The strong theological currents that run through Tolkien’s trilogy are thus invisible to a population that has lost access to the Biblical narrative and Christian thought. Biblical illiteracy and historical amnesia are not, of course, confined to New Zealand. But there does seem to be a systematic effort to wipe out any Christian reference in state education and public life, despite the fact that there are large numbers of Christian Maori, the original inhabitants of the land, as well as large churches among Pacific island and East Asian peoples who have made the country their home.

Walk into the impressive national museum in the capital, Wellington, and you will find no exhibit on the Christian contribution to New Zealand history or contemporary society. I guess the issue will come to the fore next year which is the bicentenary of the arrival of the first Christian missionaries to New Zealand shores. The secularization of public life doesn’t just happen, but is actively promoted by secularist elites through the media and some sections of the academy. The answer should not be the setting up of rival media and colleges by Christians, but the courageous and wise engagement by well-educated Christians in these institutions.

The role of the media in forming one’s view of the world is crucial. It has to be addressed in churches and educational institutions. Let me give you an example that links recent events in New Zealand with what is happening politically in Sri Lanka.

During the last week of our visit, the New Zealand media were dominated by the Fonterra story. The entire dairy industry (the country’s largest export) is in the hands of a single giant transnational corporation, Fonterra.

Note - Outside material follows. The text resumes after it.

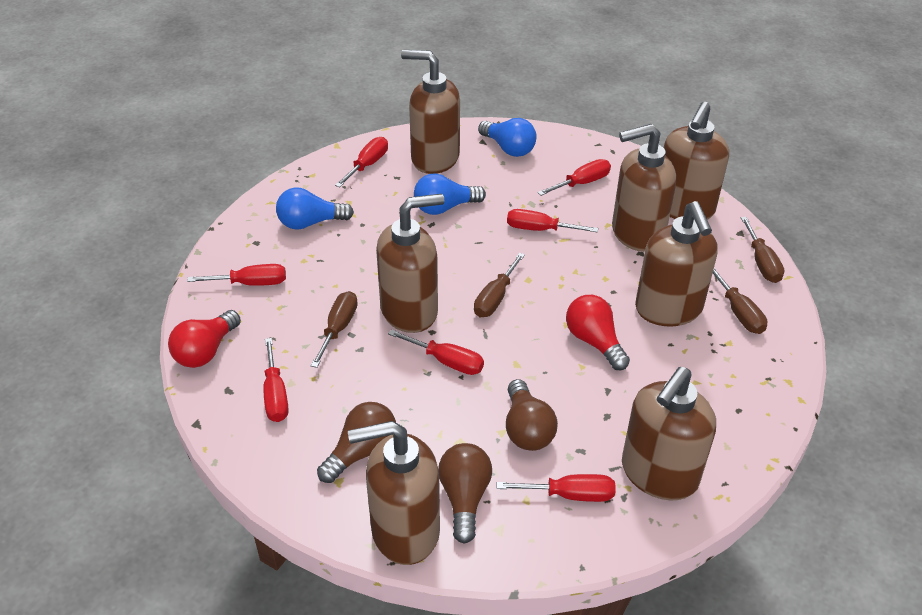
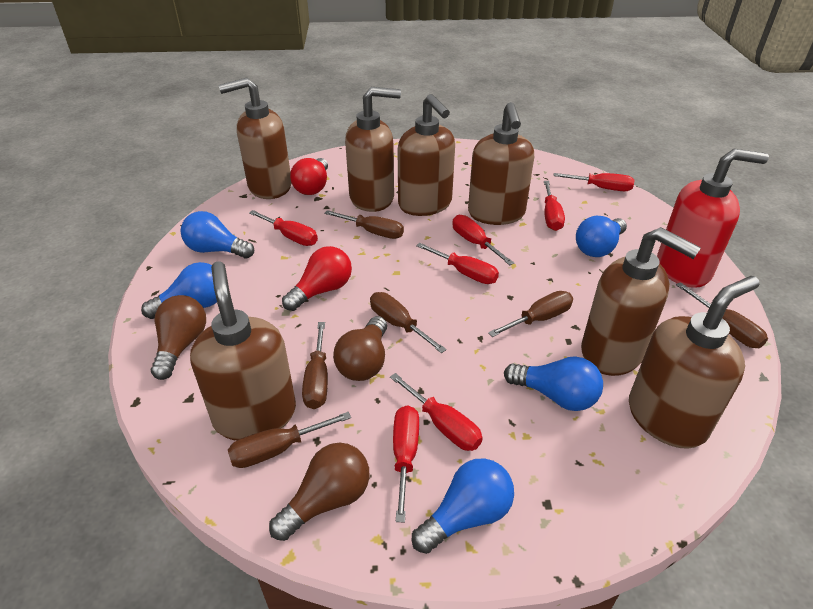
blue light bulb: 3 -> 5
brown screwdriver: 4 -> 6
red soap dispenser: 0 -> 1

China, the largest buyer of milk powder, halted imports of Fonterra products following the discovery that some whey protein products were contaminated with botulism-causing bacteria. Sri Lanka, the fifth largest market for Fonterra, followed China and Russia in halting imports. The ruling regime here adopted a moralistic tone in castigating Fonterra as a typical transnational corporate exploiter.

At the same time, a prominent local company in Sri Lanka which also produces and distributes milk products, was challenged by villagers whose drinking water had been polluted by one of the factories of the company. Some prominent members of the ruling regime have vested economic interests in this company. Peaceful protests by the villagers were met by the lethal intrusion of the army (which is under the command of the President’s brother)- three people were killed and others injured. The use of live ammunition by the army and their desecration of a church into which the villagers had fled have been the subject of condemnation by local human rights activists and church leaders.

However, the stark contrast between the Sri Lankan regime’s treatment of Fonterra and its treatment of its own citizens’ demand for clean drinking water has been completely missed by the New Zealand media, and the international media as a whole.

The Prime Minister of New Zealand, along with other heads of state of Commonwealth nations, plan to meet in Sri Lanka in November. Already luxury limousines are being imported (with funds from local taxpayers) for these heads of state from Britain, Canada, Australia, India and elsewhere to be driven from their hotels to their conference venue. Should they be meeting in a country where there is no rule of law and whose “government” rules by spreading terror? And is the global media complicit in hiding these realties from the citizens of those Commonwealth nations, many of whom would be appalled if they only knew what their leaders are doing?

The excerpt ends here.